BEFORE 1906 NO ONE UNDERSTOOD WHAT ATRIAL FIBRILLATION (abnormal heart rhythm) was, so Dutch physician Willem Einthoven’s article “La Télécardiogramme” was startling in its revelation that different forms of heart disease, including fibrillation, became apparent in a readout that could be used diagnostically. But as Einthoven admitted, getting readouts was “expensive and complicated”: His electrocardiograph machine weighed 660 pounds and required five trained operators.

Despite such deterrents, not two decades later, in 1924, Einthoven was awarded the Nobel Prize in Physiology or Medicine for his development of the diagnostic applications of the electrocardiogram, or ECG. To record the heart’s electrical activity, he had determined that a patient must immerse his arms and his left leg (creating a triangle, each side offering information about the voltage generated by the beating of the heart) in tubs of saline solution. Wires in the tubs picked up the heart’s electrical signals, which were then transmitted over telephone wires from Leiden University Hospital to Einthoven’s machine in a laboratory a mile away.

Einthoven had built upon the work of Augustus D. Waller, a London physiologist, who in 1887 had recorded the waveforms of a man’s heart using an instrument called Lippmann’s capillary electrometer, plus saline-filled tubs in which to place his hands and feet. But Waller’s instrument recorded results too slowly for them to be accurate enough for clinical use, and he did “not imagine that electrocardiography is likely to find any very extensive use in the hospital.”

Einthoven thought differently, and he began to work with the more sensitive string galvanometer: a fine silver-plated quartz wire stretched between powerful electromagnets perpendicular to an optical projection system. As the heart’s minute electrical current moved the string, the string obstructed a beam of light, and photographic paper recorded the resultant peaks and valleys.

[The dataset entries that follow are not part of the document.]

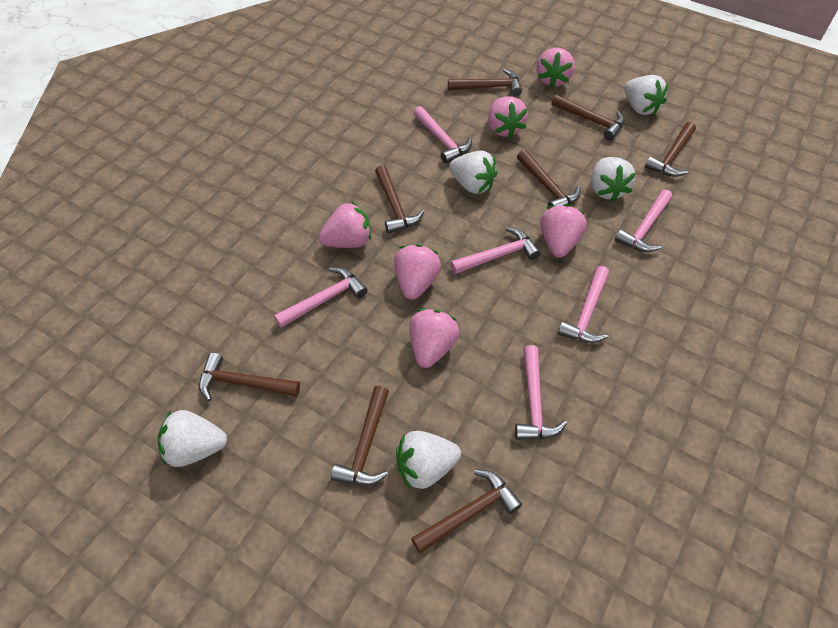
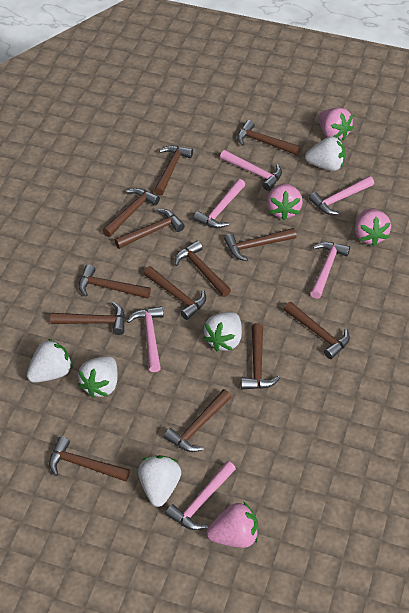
brown hammer: 8 -> 13
pink strawberry: 6 -> 4

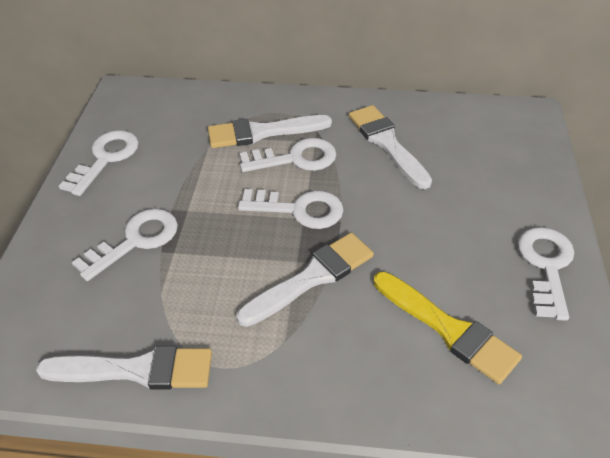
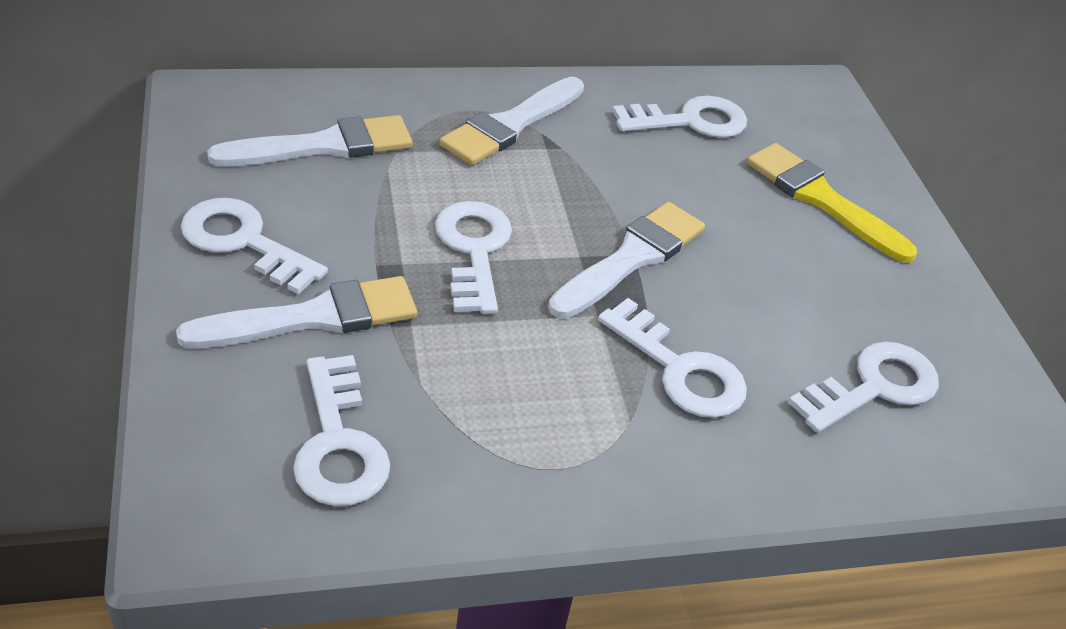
white key: 5 -> 6

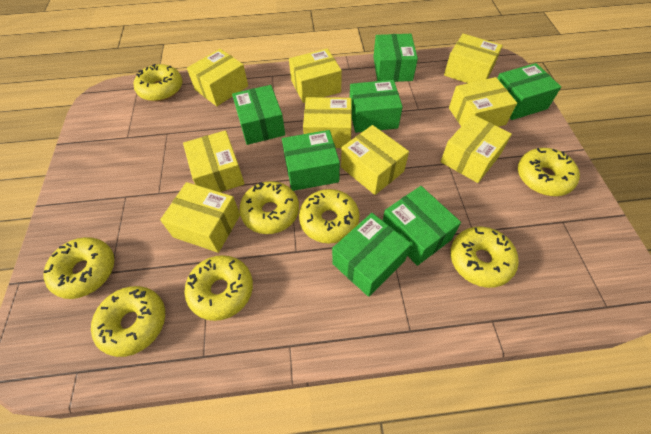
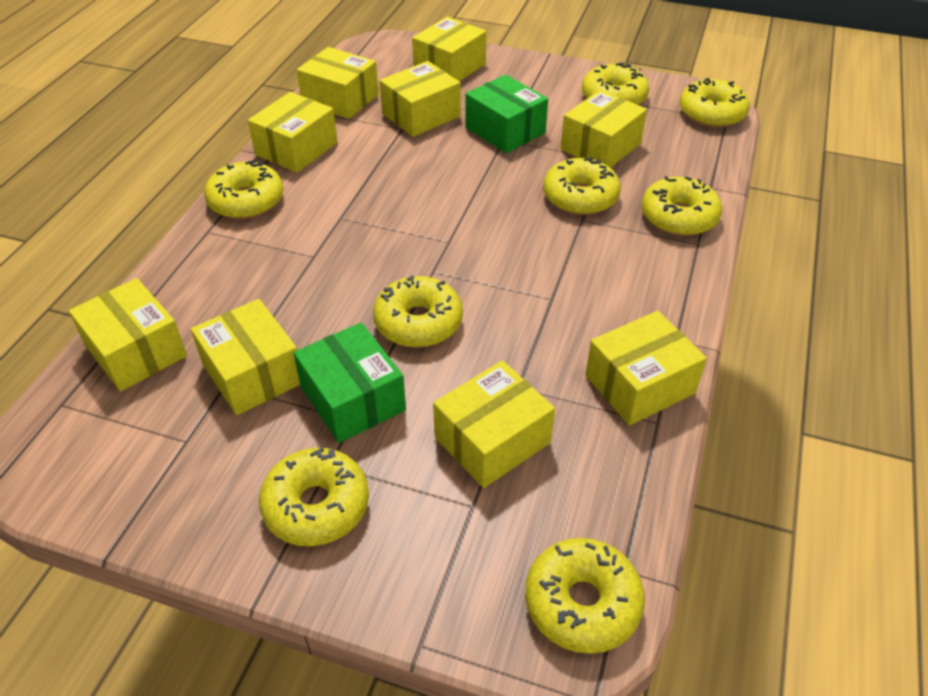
green box: 7 -> 2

After World War I, technical advances made the ECG accessible to more hospitals. The Cambridge Scientific Instrument Company produced a 50-pound model, and by 1935 the Sanborn Company had halved its weight. Today’s bedside ECG machines are a far cry from their bulky progenitors. And thanks to the introduction of electrodes sensitive enough to detect the heart’s impulses through the skin, no tubs of salt water are necessary.